周揚經過畢業這段時間的聊天相處,對姜星河戒備心放下了大半,雖然仍然覺得這人是個異類,但大無畏地決定學會和異類相處。翟辛恩曾暗自揣測,要是被這直男知道自己好兄弟紀宵也是“異類”,表情恐怕非常精彩。

剛開始出發時,大家還有心情游山玩水,路過溪澗時休憩片刻。

走到半途,紀宵和周揚負責了兩個女生的包,姜星河帶的東西少,一騎絕塵地跑在前面。林間涼爽,汗水很快被吹幹,路過泉水時洗一把臉,登時神清氣爽。翟辛恩拍了不少照片,只是山間信號微弱,微博發不出去,有些郁悶。

高中生體力都不錯,即使被如今的高壓政策和學習時刻表把空閑時間擠得聊勝于無,依然仗着青春正好,一路說說笑笑,居然也沒有喊累。

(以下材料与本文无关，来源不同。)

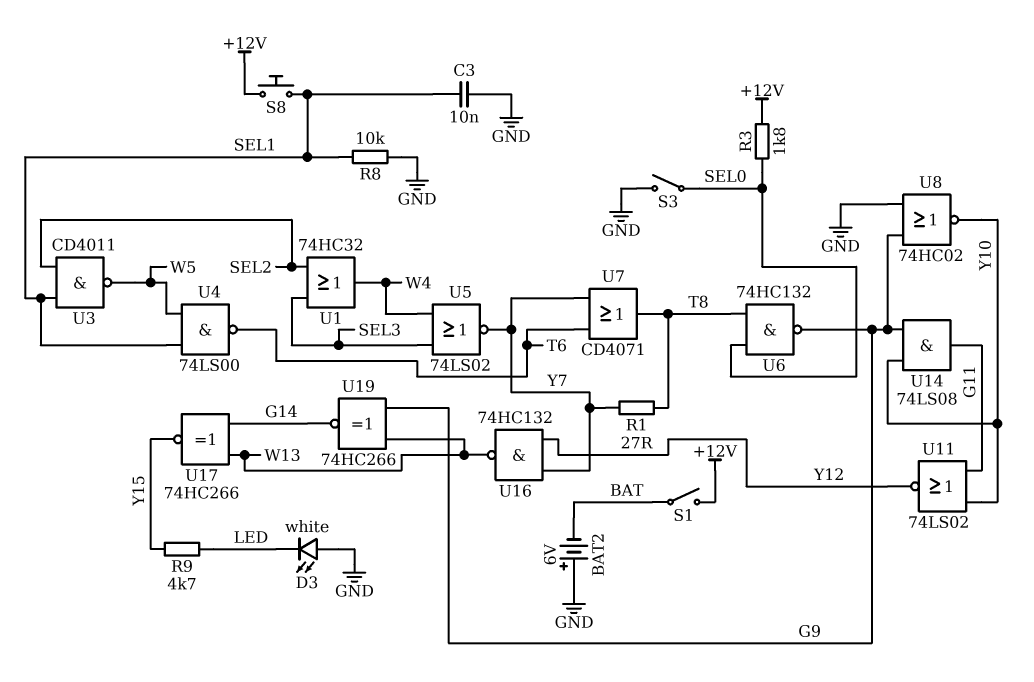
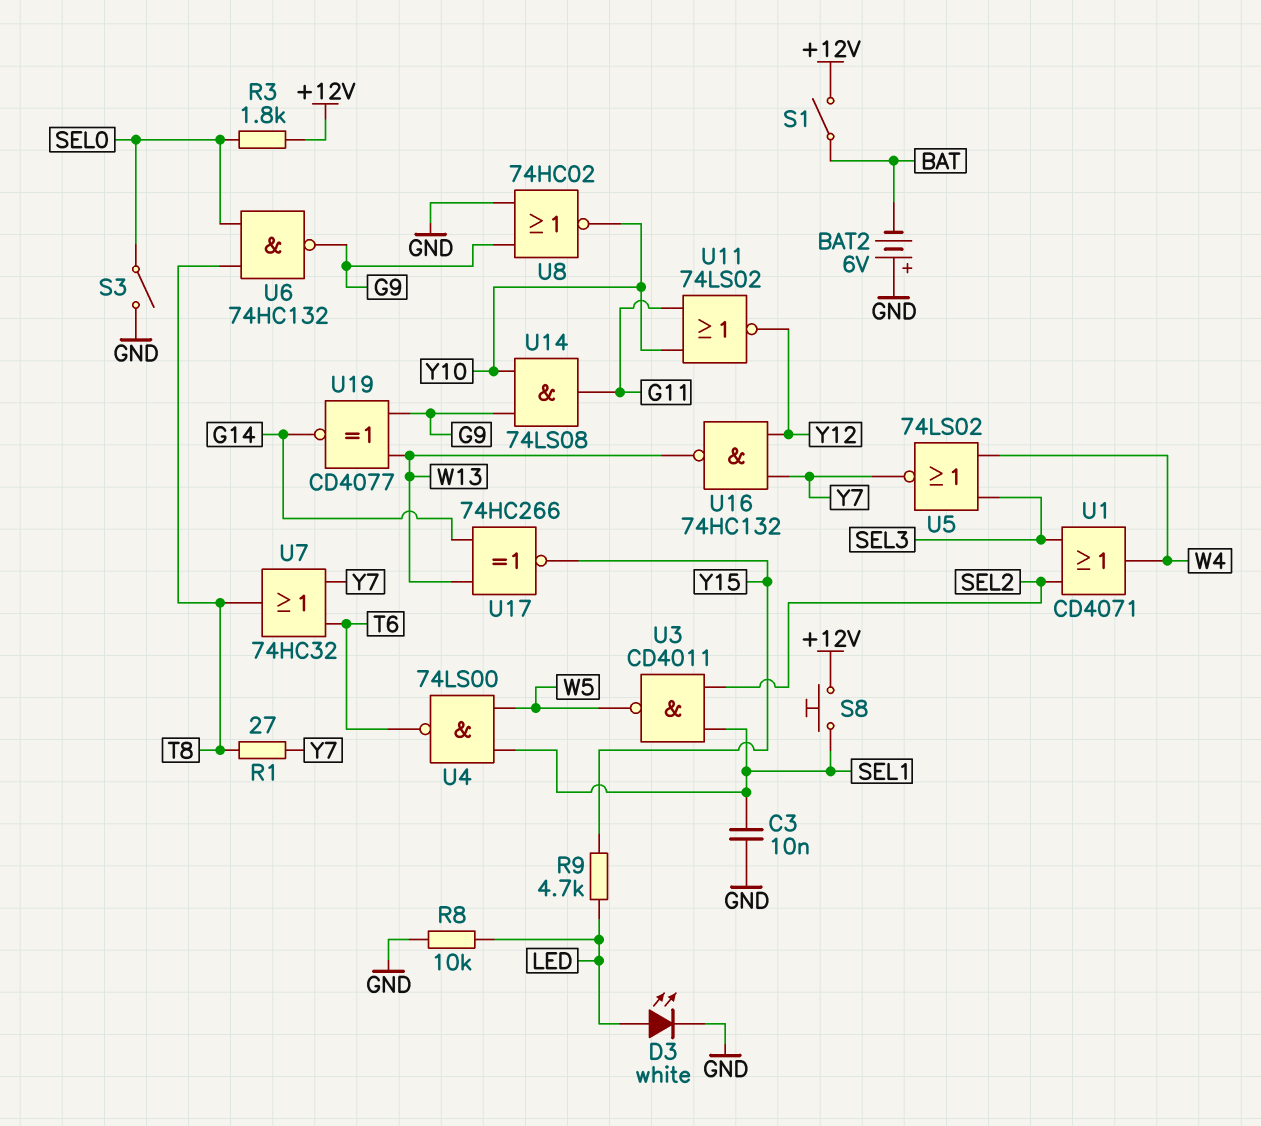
D3: LED white (A GND, K LED) -> LED white (A LED, K GND)
R8: 10k (GND, SEL1) -> 10k (GND, LED)
U1: OR 74HC32 (in SEL2, in SEL3, out W4) -> OR CD4071 (in SEL2, in SEL3, out W4)
U7: OR CD4071 (in T6, in Y7, out T8) -> OR 74HC32 (in T6, in Y7, out T8)
U19: XNOR 74HC266 (in G9, in W13, out G14) -> XNOR CD4077 (in G9, in W13, out G14)

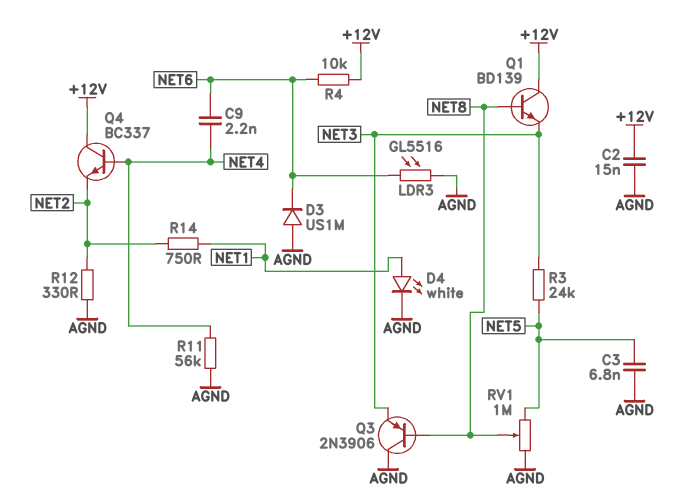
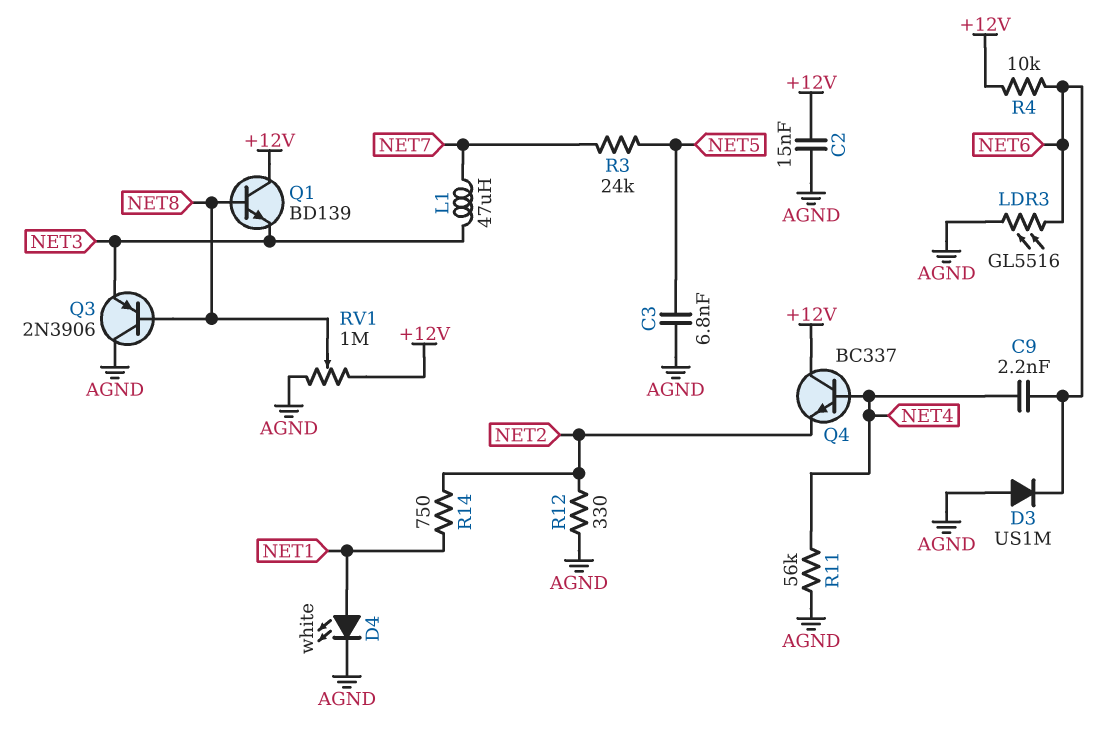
L1: none -> 47uH (NET3, NET7)
R3: 24k (NET3, NET5) -> 24k (NET5, NET7)
RV1: 1M (AGND, NET5, wiper NET8) -> 1M (+12V, AGND, wiper NET8)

登山道兩側有護手,偶爾遇到瀕臨陡坡的也沒有問題,到了後來純屬趕路,總算在下午五點左右抵達了半山的寺廟。

寺廟一家獨大,設有客舍,搞得頗有點六根不淨。這兒雖然沒有競争對手,但也鮮少有登山游客,房間不多,剛好夠用。

他們抵達的時間有點晚,剩下兩個單間和一個标間,單間都是大床——其實也不怎麽大——除此之外就只有大通鋪了。

翟辛恩和樊繁兩個女生自然要了一間大床,餘下四個男生。鑒于其中錯綜複雜的情感糾葛,怎麽分都很尴尬,于是樊繁閉了嘴,把房間鑰匙往幾位面前一放,任由他們自己鬧。

生怕被搶走團隊吉祥物似的,周揚連忙勾過紀宵的脖子,宣布:“标間還是單間都無所謂,但我要跟阿宵睡。”

他對姜星河的謎之恐懼大家都理會得,雖說不太理解,但卻沒放過任何一個嘲諷的機會。翟辛恩裝作無意道:“說得跟人家星河看得上你似的……”

姜星河很配合地發出了一聲嗤笑。

周揚臉紅,梗着脖子不說話,仍然抱住紀宵不撒手,弄得樊繁在旁邊啼笑皆非,目不忍視地轉過了臉。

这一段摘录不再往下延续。